Friday, January 10, 2025

Basal Cell Carcinoma Removed From Head

Yesterday I had a basal cell carcinoma BCC) removed from the top of my head. The procedure was done using a process called Mohs surgery. The surgeon takes as little skin as possible. The part that is excised goes to a lab immediately and they look to see if the margins are clear of the BCC. It only took two excisions, but the whole process took four hours because it takes time to prepare the excised skin for analysis. When the margins are clear, a decision is made about how to close the wound. In this case it could be natural healing, but the wound is about the size of a half dollar. It would take 3 to 6 months before the wound fully heals. We decided to do a graft instead, with donor skin taken from the clavicle area. Sadly, this will not happen until next Wednesday, but the upside is that the graft should be healed in a month. Right now I have a very bulky pressure bandage on my head. It looks weird, but I can cover it with a hat when I go out. 

It's worth mentioning that the entire procedure was pain free, with the exception that I felt the needle used to inject the local anesthetic. Minor pain for a few seconds. Later, at night, I felt the wound throbbing. Tylenol took care of that. No problems this morning.

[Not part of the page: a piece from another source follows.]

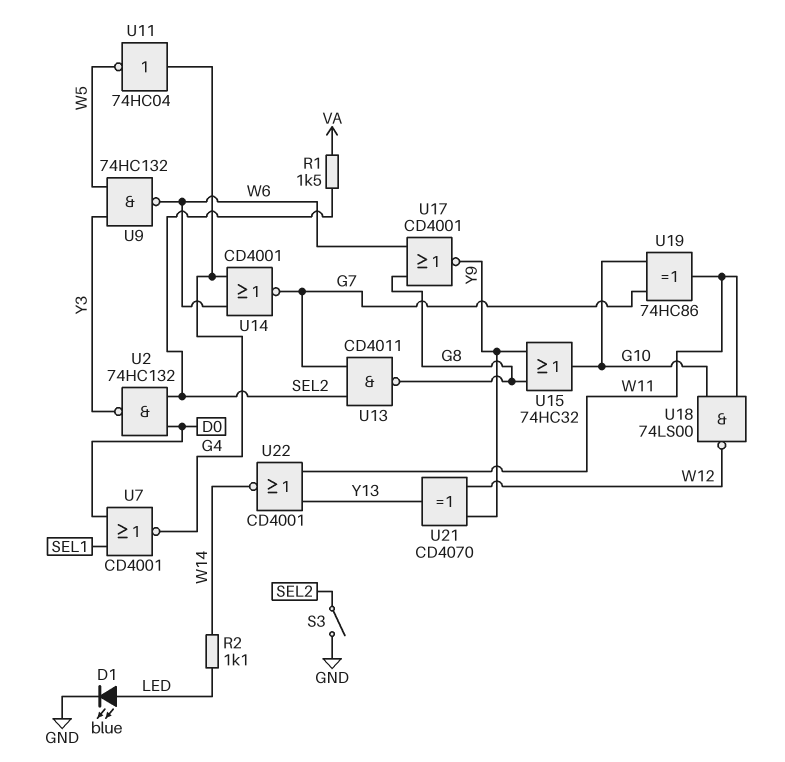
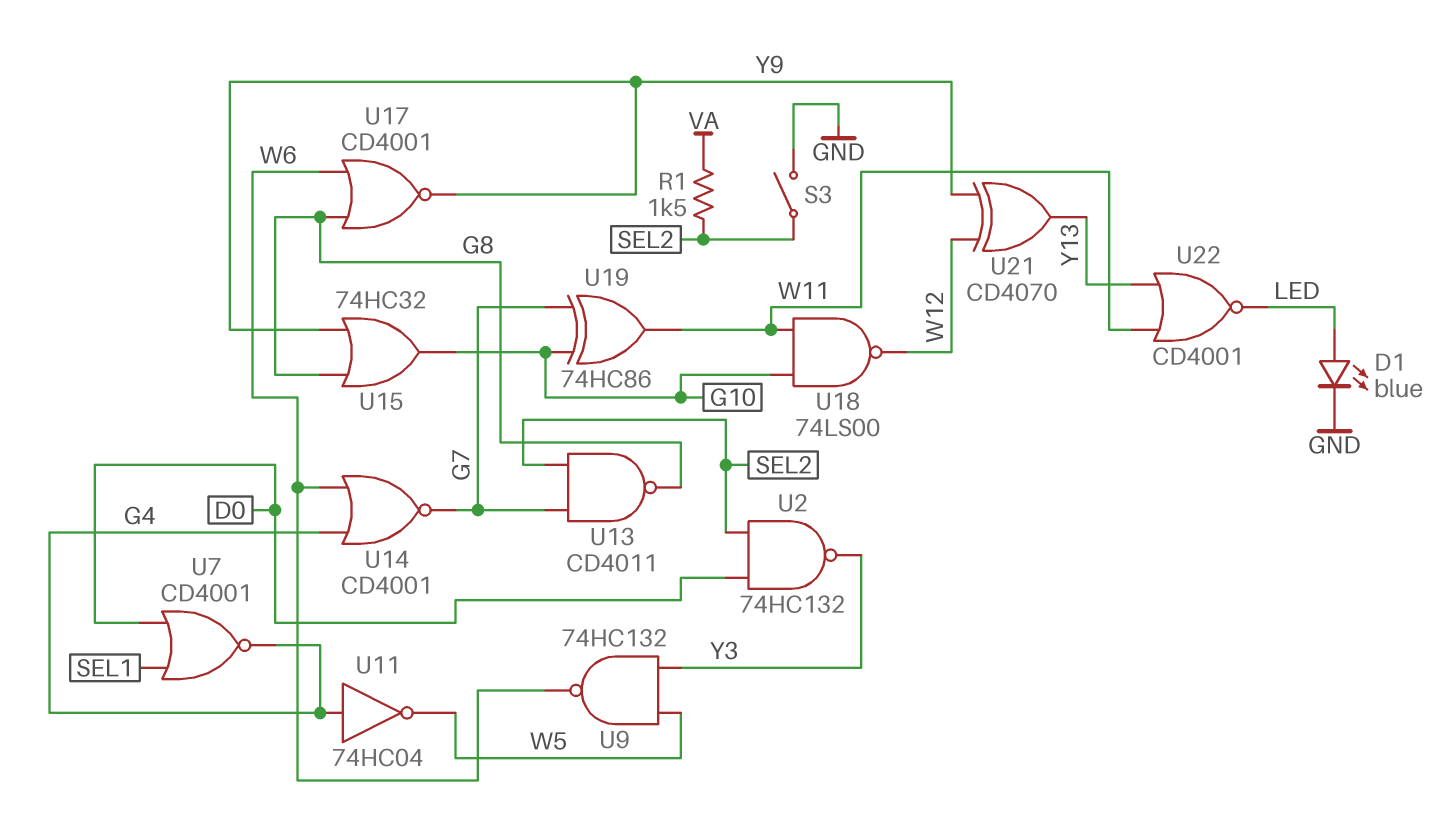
R2: 1.1k (LED, W14) -> none
U22: NOR CD4001 (in W11, in Y13, out W14) -> NOR CD4001 (in W11, in Y13, out LED)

Tuesday, December 24, 2024

Planning Begins

I met with my oncologist today and got started with planning the treatment for my metastatic prostate cancer (PC). We went through the history of different treatments, the current status of my PC, and the rationale for the planned treatment. The first move is to get started on an androgen deprivation therapy (ADT) drug, which in my case will be Orgovyx, a daily pill, no injections or infusions. That will start in January. At this time there are no other drugs and no chemo in the plan. The small PC lesion on my right femur may be a candidate for obliteration by radiation. The radiation oncologist will have to determine the feasibility of this. If it's possible it would happen after two months on Orgovyx.  

Back in 2010 I was on ADT (Lupron) for 9 months and it wasn't pleasant. The drug itself is not problematic, and it did it's job well. The problem is that the mission of all ADT drugs is to shut down production of testosterone, and without testosterone things can get miserable. The best defense for me is to stay active, walk regularly, and do weight bearing exercises. I've been lazy for a few weeks but I'll get a new regimen going next week. This is a challenge given the other disabilities I've acquired over the years. Upper body exercise is bounded by natural "you're getting older" damage to my left shoulder and permanent damage to nerves and muscles on my right chest due to surgery in 2018. Exercises like pushups and lat pull downs would only make things worse. Long walks are a challenge due to hip tendonitis on both sides. I'll have to get creative with this because I'll be on Orgovyx for two years. I'm looking for a balance of things that work and are interesting enough to make me want to do them. 

Because you're reading this you've probably already seen my book. Unlike this blog, which is updated frequently, the book doesn't change and it's unlikely that you visit that site or think much about the book. Please go back and have a look at that web site. Renew your understanding of it's purpose and send a link to your friends and colleagues. You are the promoters. I have to leave it up to you because I'm tapped out on this and frankly do not have enough time and energy to work on it. I'm in fact the guy with eight cancers and I'm pretty damn busy just trying to survive. If you have any thoughts about this feel free to contact me directly. 

Tomorrow is Christmas, a big holiday in the US and important to Christians all around the world. This year it is also the first day of Hanukkah, which is important Jews in the US and all around the world. Best wishes to everyone! I think we can all use a day of peace and community.